USCIS announced May 4, 2015, that it has completed data entry of all fiscal year 2016 H-1B cap-subject petitions selected in its computer-generated lottery. USCIS will now begin returning all H-1B cap-subject petitions that were not selected. USCIS received almost 233,000 H1B petitions; however, only 65,000 H-1B visas are available with an additional 20,000 for those with a U.S. Master’s degree.

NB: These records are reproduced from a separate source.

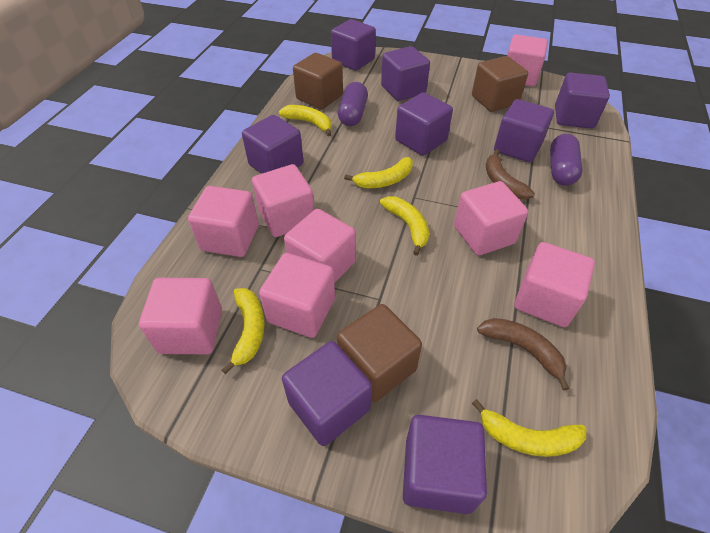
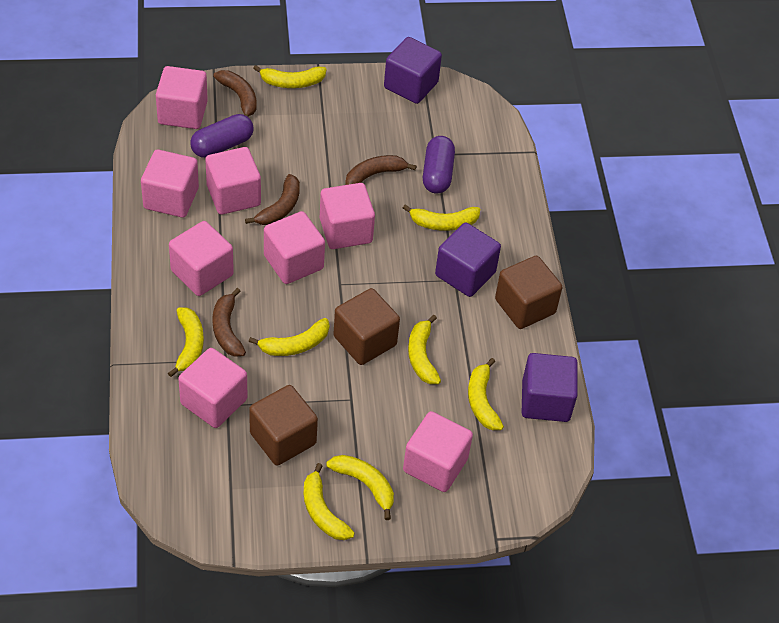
brown banana: 2 -> 4
purple cube: 8 -> 3
yellow banana: 5 -> 8

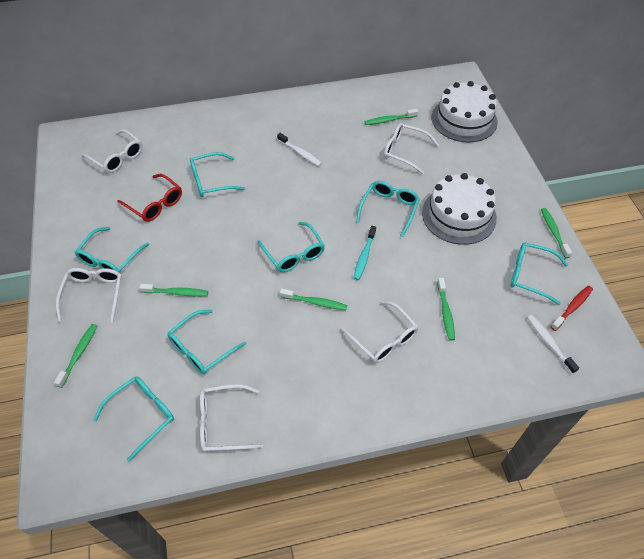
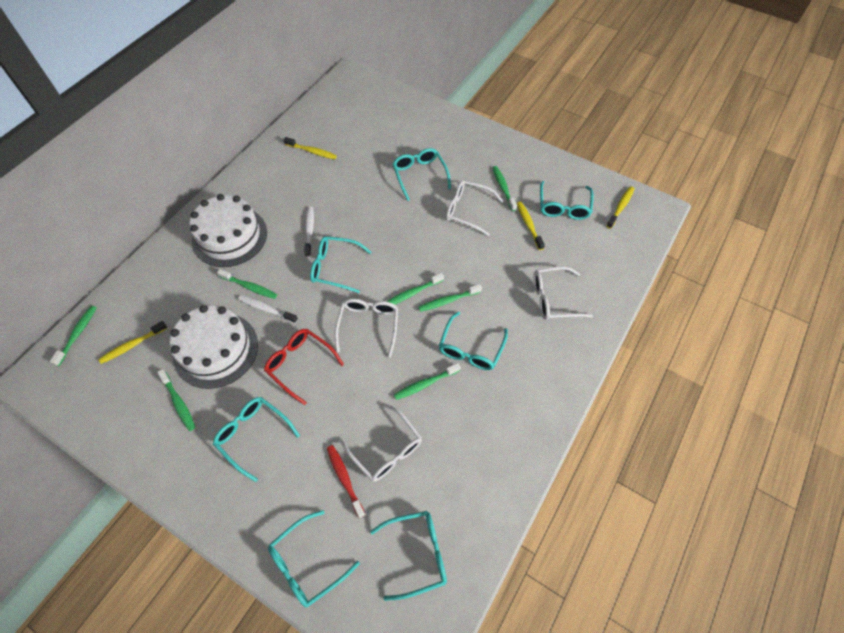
green toothbrush: 6 -> 7
turquoise toothbrush: 1 -> 0
white glasses: 5 -> 4
yellow toothbrush: 0 -> 4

The increasing demand for highly skilled foreign labor has motivated lawmakers to call for changes in the H-1B program. A House bill introduced on April 30, 2015 would eliminate caps on permanent residency and employment visas for immigrants who have earned doctorate diplomas in science and technology fields in the United States. The Stopping Trained in America Ph.Ds. from Leaving the Economy (STAPLE) Act, sponsored by Erik Paulsen, R-Minn., and Mike Quigley, D-Ill., exempts foreign nationals with a U.S. Ph.D from the annual 65,000 cap on H-1B visas and authorizes those foreign nationals with a U.S. doctorate in the science, technology, engineering and mathematics, or STEM, fields to be granted permanent residence.
The legislation is particularly welcome to the tech sector. The Information Technology Industry Council (ITI), an advocate for the technology sector’s leading companies, notes that almost all of the 30 fastest-growing occupations in the next decade will require at least some background in a STEM field, and yet the numbers of U.S. students choosing to pursue a STEM profession is not keeping pace. According to the U.S. Department of Education only 16 percent of American high school seniors are proficient in mathematics and interested in a STEM career. In order to keep pace with demand, U.S. tech companies look overseas to hire much needed talent, but visas for such workers are capped at levels that were set twenty five years ago.
Though critics of the H-1B visa program claim that it takes jobs away from U.S. workers, numerous studies have found that H-1B visas correspond with an increase in jobs for U.S. citizens. For example, a 2011 American Enterprise Institute study found that “an additional 100 foreign-born workers in STEM fields with advanced degrees from U.S. universities is associated with an additional 262 jobs among U.S. natives.” And yet, as Congressman Paulsen stated, “It’s a product of our broken immigration system that we often kick out or turn away the best and brightest minds and force them to return to their home countries where they end up becoming our competitors….Thousands of jobs go unfilled because of the high demand for employees in STEM-related fields. The STAPLE Act keeps innovation and skill in the U.S. to create more jobs and a healthier economy.”
A 2012 version of the STAPLE Act was defeated by a 257-158 vote. It goes without saying that practically any immigration reform measure introduced in today’s Congress will face opposition. However, the STAPLE Act does have at least two things going for it: it is concise and limited in scope – the bill is under a page in length – therefore it is easy to understand by anyone, in contrast to unwieldy comprehensive measures put forward in Congress in the past. Second, the bill enjoys bi-partisan support: Its principal sponsors represent both parties, and four others – two Democrats and two Republicans – have joined as co-sponsors.
If the STAPLE Act is defeated again, other measures will eventually need to be taken to address the unmet demand for highly skilled foreign workers, especially in the STEM professions. As Mr. Paulsen affirmed, “allowing immigrants who are highly-skilled, American educated professionals to stay in the U.S. will improve our quality of life, keep our country competitive, and draw the best and brightest minds to America.”